驚いて顔を上げると脚立を抱えてオフィスに入ってきたのだめの姿が見えた。
海外事業部には女性も制服を着ている社員はいないから事務用の制服を着たのだめの姿は目立っていて、
部屋中の人間がのだめを見ていた。
「あれ、のだめちゃん?」
俺が立ち上がるよりも早く、入り口の近くにいた清良が立ち上がった。
「こんにちはデス。」
ニコリと笑うのだめ。
「どうしたの、脚立なんか持って。」
「電球の付け替えデース。
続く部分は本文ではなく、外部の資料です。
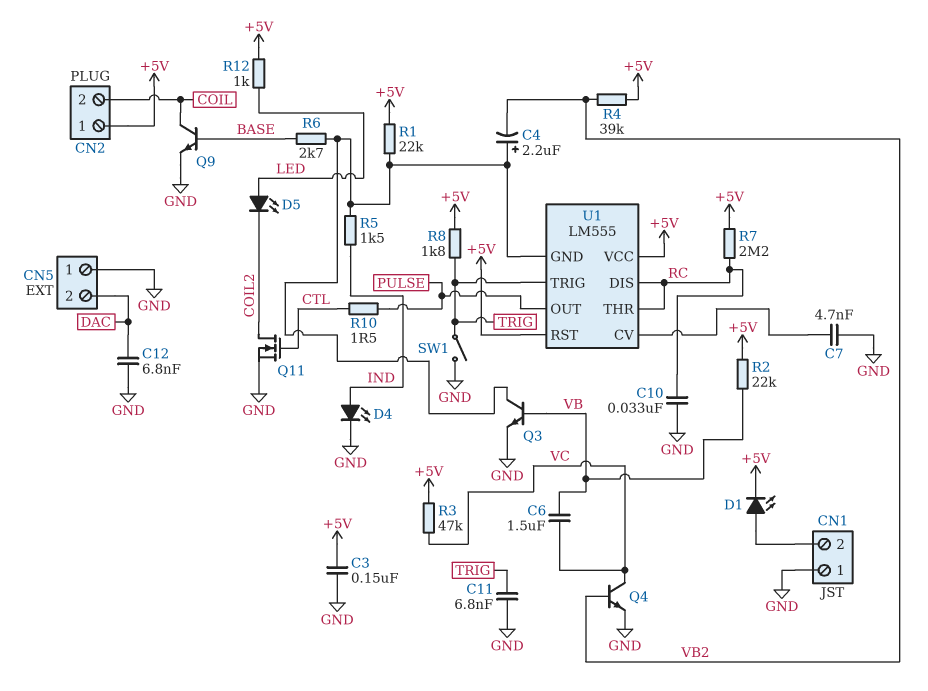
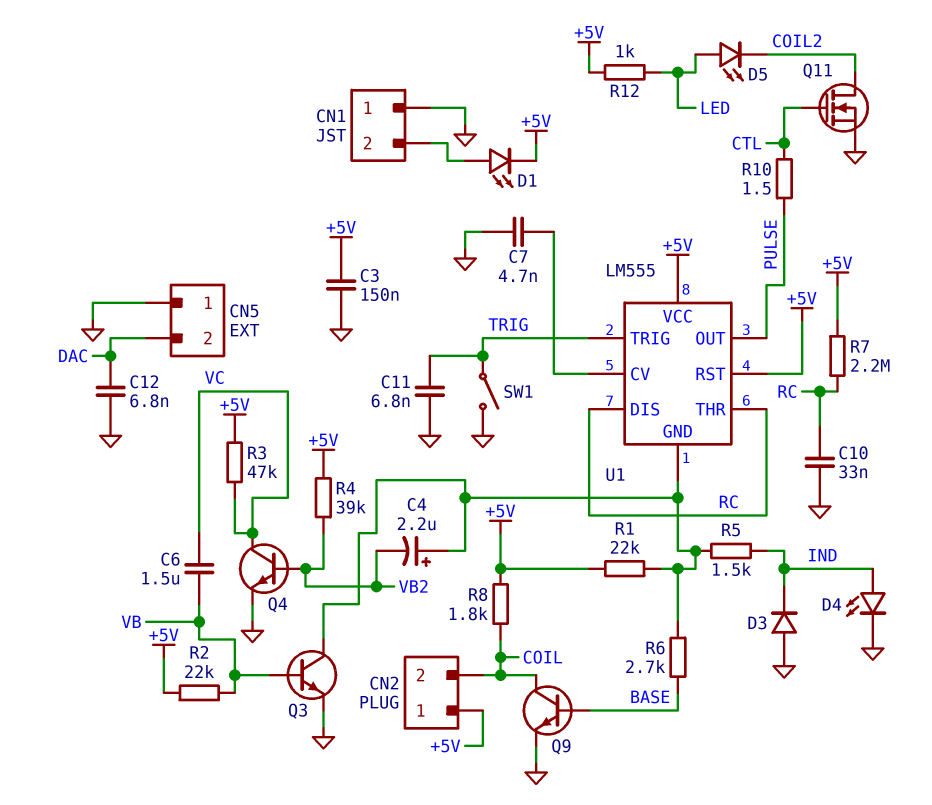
D3: none -> diode (A GND, K IND)
R8: 1.8k (+5V, TRIG) -> 1.8k (+5V, COIL)

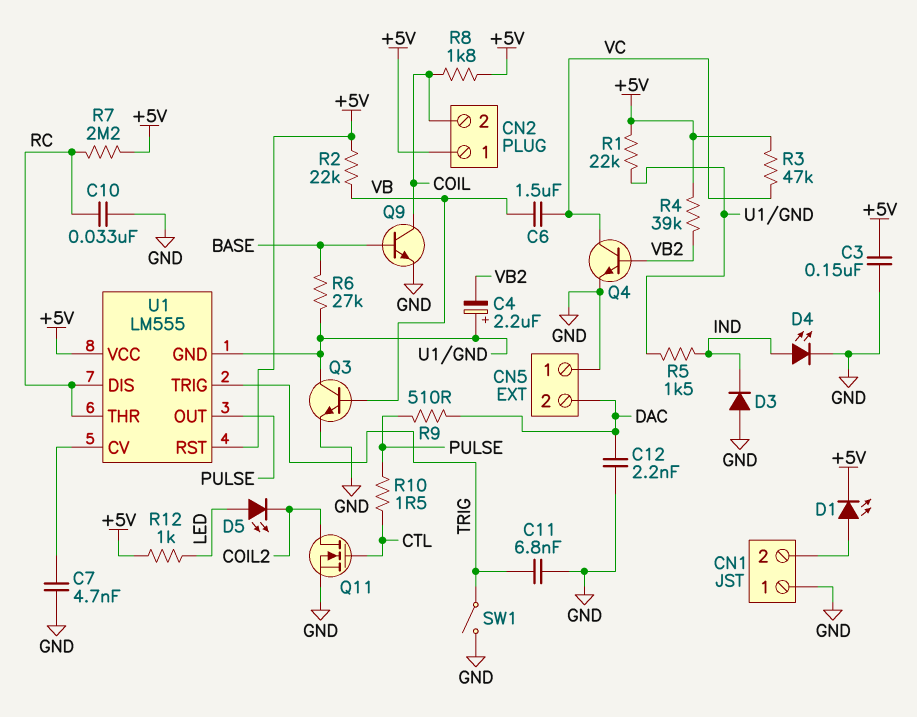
C12: 6.8nF (DAC, GND) -> 2.2nF (DAC, GND)
R6: 2.7k (BASE, U1/GND) -> 27k (BASE, U1/GND)
R9: none -> 510 (DAC, PULSE)

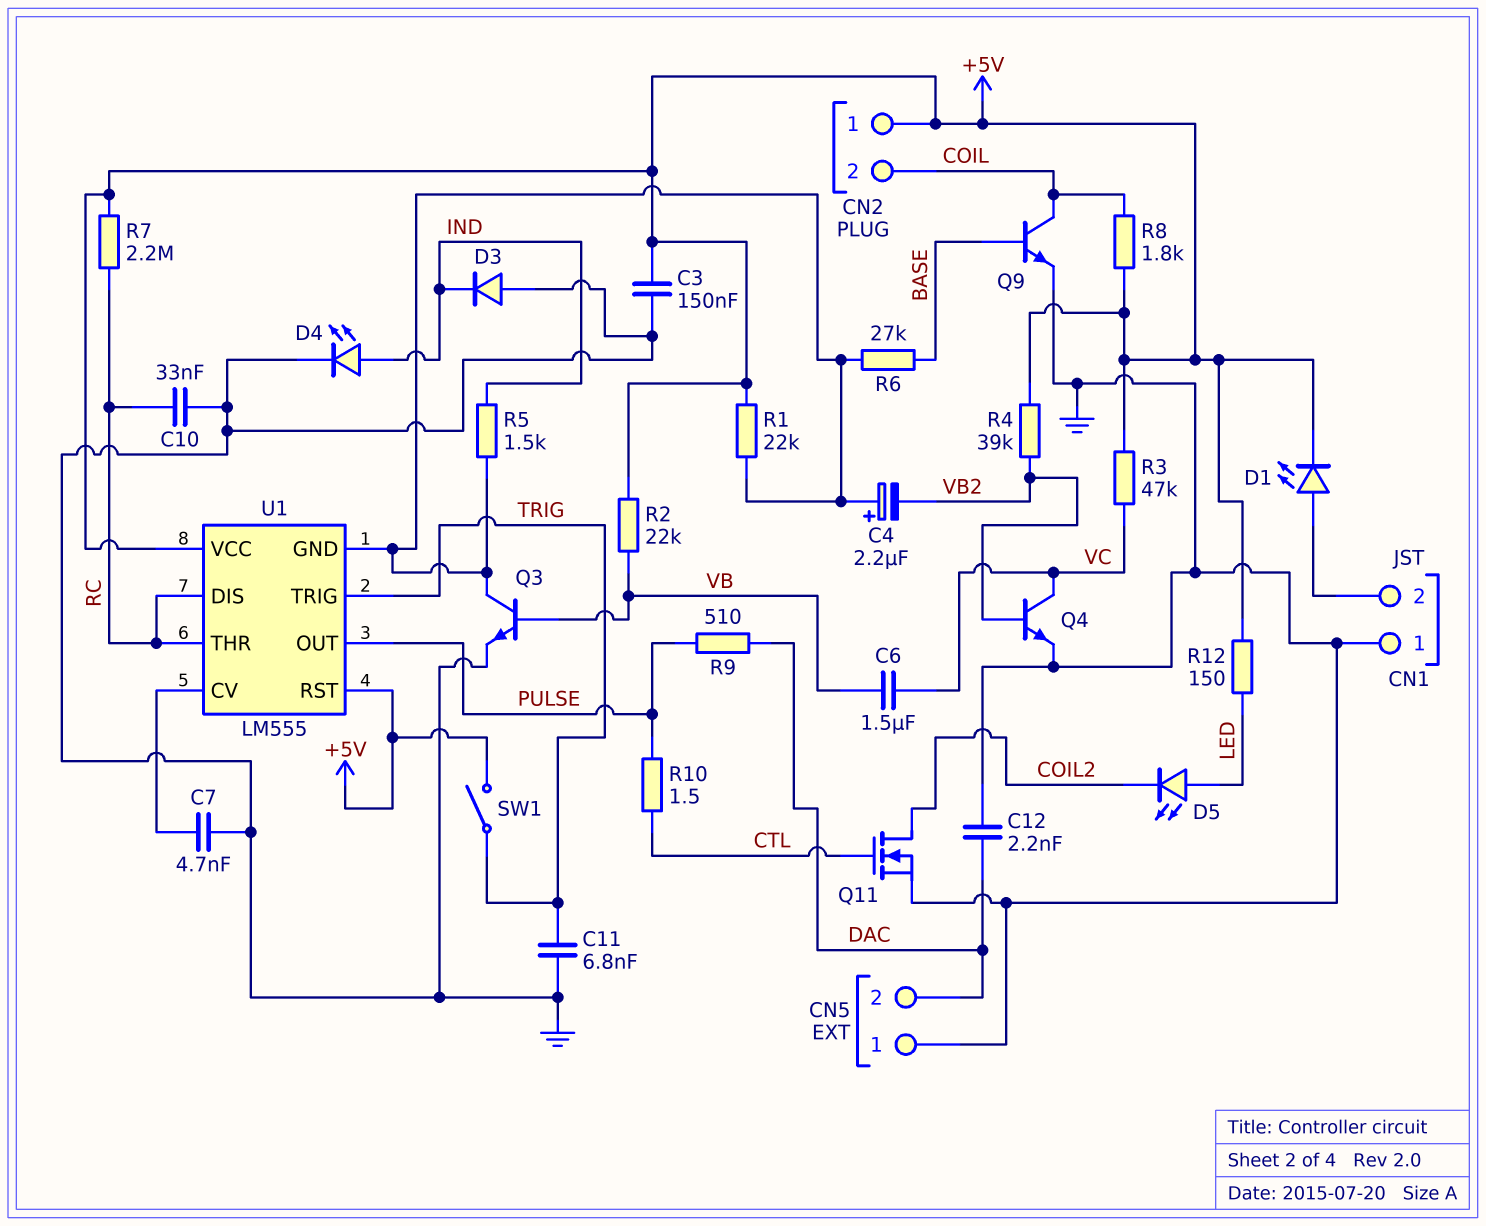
R12: 1k (+5V, LED) -> 150 (+5V, LED)
SW1: switch (GND, TRIG) -> switch (+5V, TRIG)

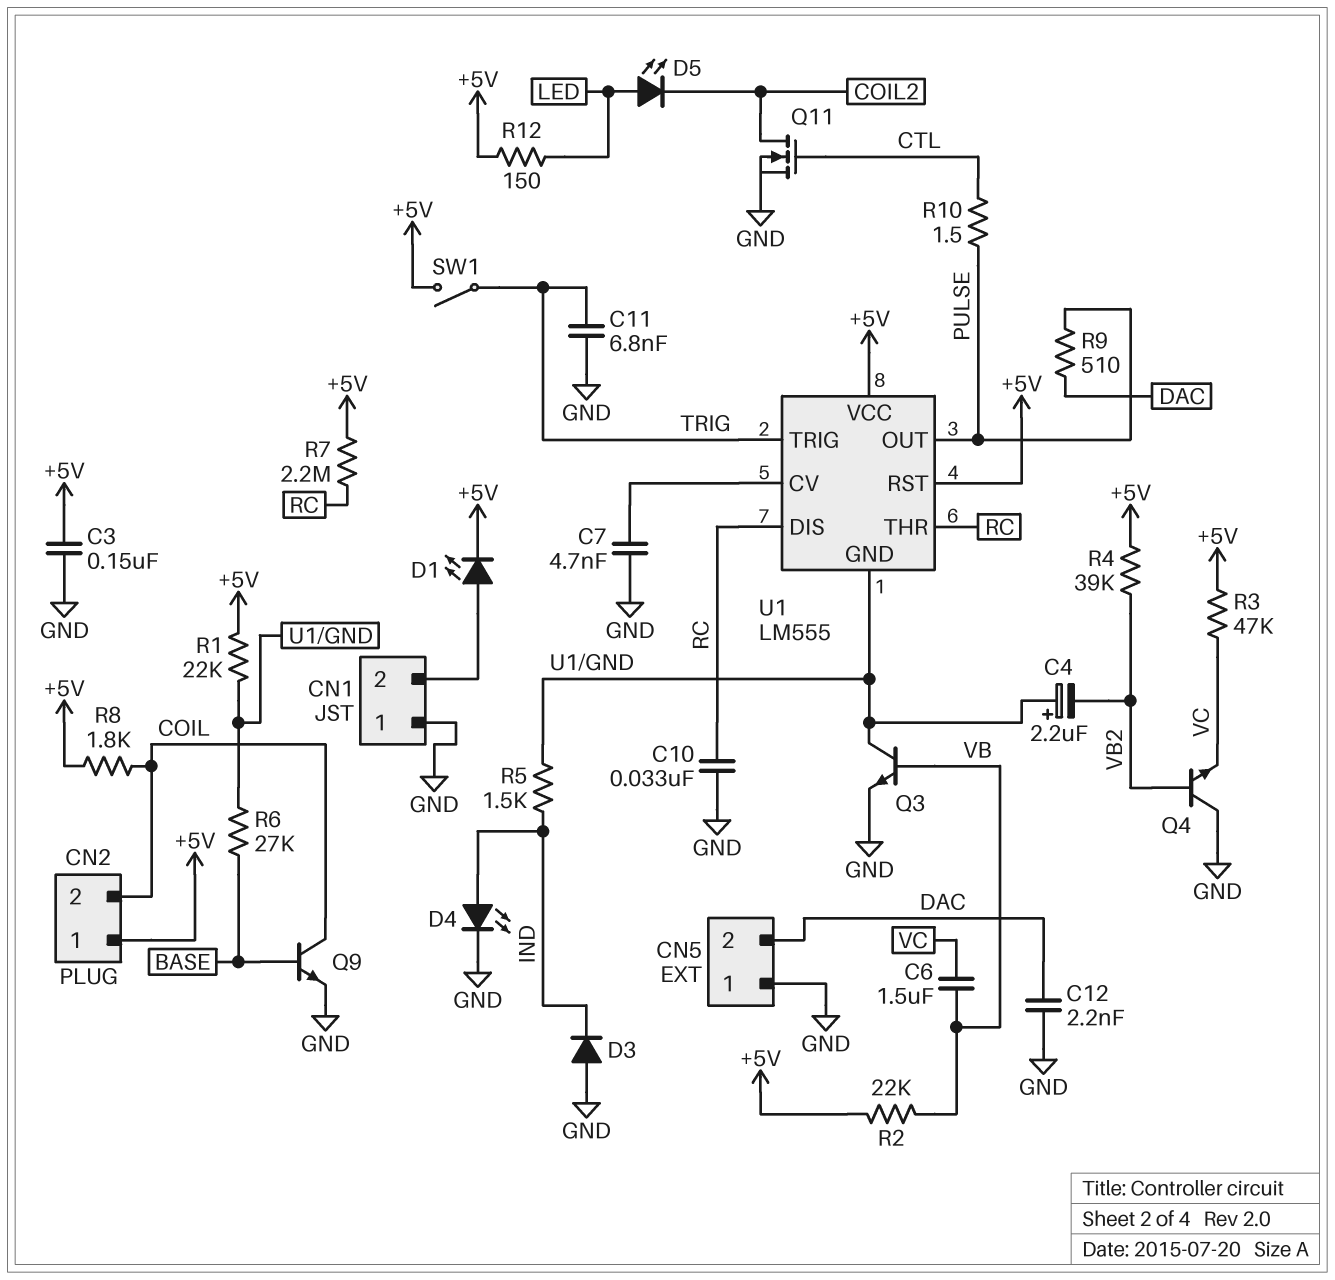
Q4: NPN (B VB2, C VC, E GND) -> NPN (B VB2, C GND, E VC)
」
そう言えばオフィスの電球がひとつ切れたから申請したいと部下が持ってきた書類に判を押したなと思い出す。
今まで電球の付け替えは庶務課の峰という俺の同期の男が来ていた筈なのに今日はなぜかのだめが来たようだった。
大丈夫なのか?
脚立ってけっこう高いし…
のだめはそんなに高いヒールを履いているわけじゃないけれど、なんだか脚立に上る足取りは覚束なくてソワソワする。
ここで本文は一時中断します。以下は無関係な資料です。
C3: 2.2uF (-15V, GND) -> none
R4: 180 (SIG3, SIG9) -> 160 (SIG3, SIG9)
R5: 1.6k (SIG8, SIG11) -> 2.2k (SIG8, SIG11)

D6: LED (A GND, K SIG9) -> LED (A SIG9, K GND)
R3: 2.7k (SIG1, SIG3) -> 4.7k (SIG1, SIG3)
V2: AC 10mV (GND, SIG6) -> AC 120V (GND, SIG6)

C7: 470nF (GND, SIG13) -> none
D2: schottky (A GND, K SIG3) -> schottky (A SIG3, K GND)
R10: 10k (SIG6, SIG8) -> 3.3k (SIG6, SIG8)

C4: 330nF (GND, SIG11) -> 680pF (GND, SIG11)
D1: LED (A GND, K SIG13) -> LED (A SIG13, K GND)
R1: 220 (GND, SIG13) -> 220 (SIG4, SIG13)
見ていられなくて立ち上がると含み笑いをする清良と目が合った。
くそ、おもしろがりやがって。
それでもヨタヨタと脚立を上るのだめに我慢できなくてそばまで近寄った。
そこで気づいた。
おい、スカートやばいだろ。
もともとそんなに長くない制服のタイトスカートから伸びる白い足。
童顔なのだめは意外とスタイルが良くて足が綺麗だ。
その白くて綺麗な足が脚立を上るたびに少し捲れたスカートから際どく覗く。
もう少しで下着まで見えてしまいそうで青くなった。
ハッとして周りを見ると何人かの男がポカンとのだめを見ていた。
おい。
見んなよ。
まさか自分で下着が見えるぞなんて言える訳はなくて清良に視線を送るも含み笑いを返されるだけ。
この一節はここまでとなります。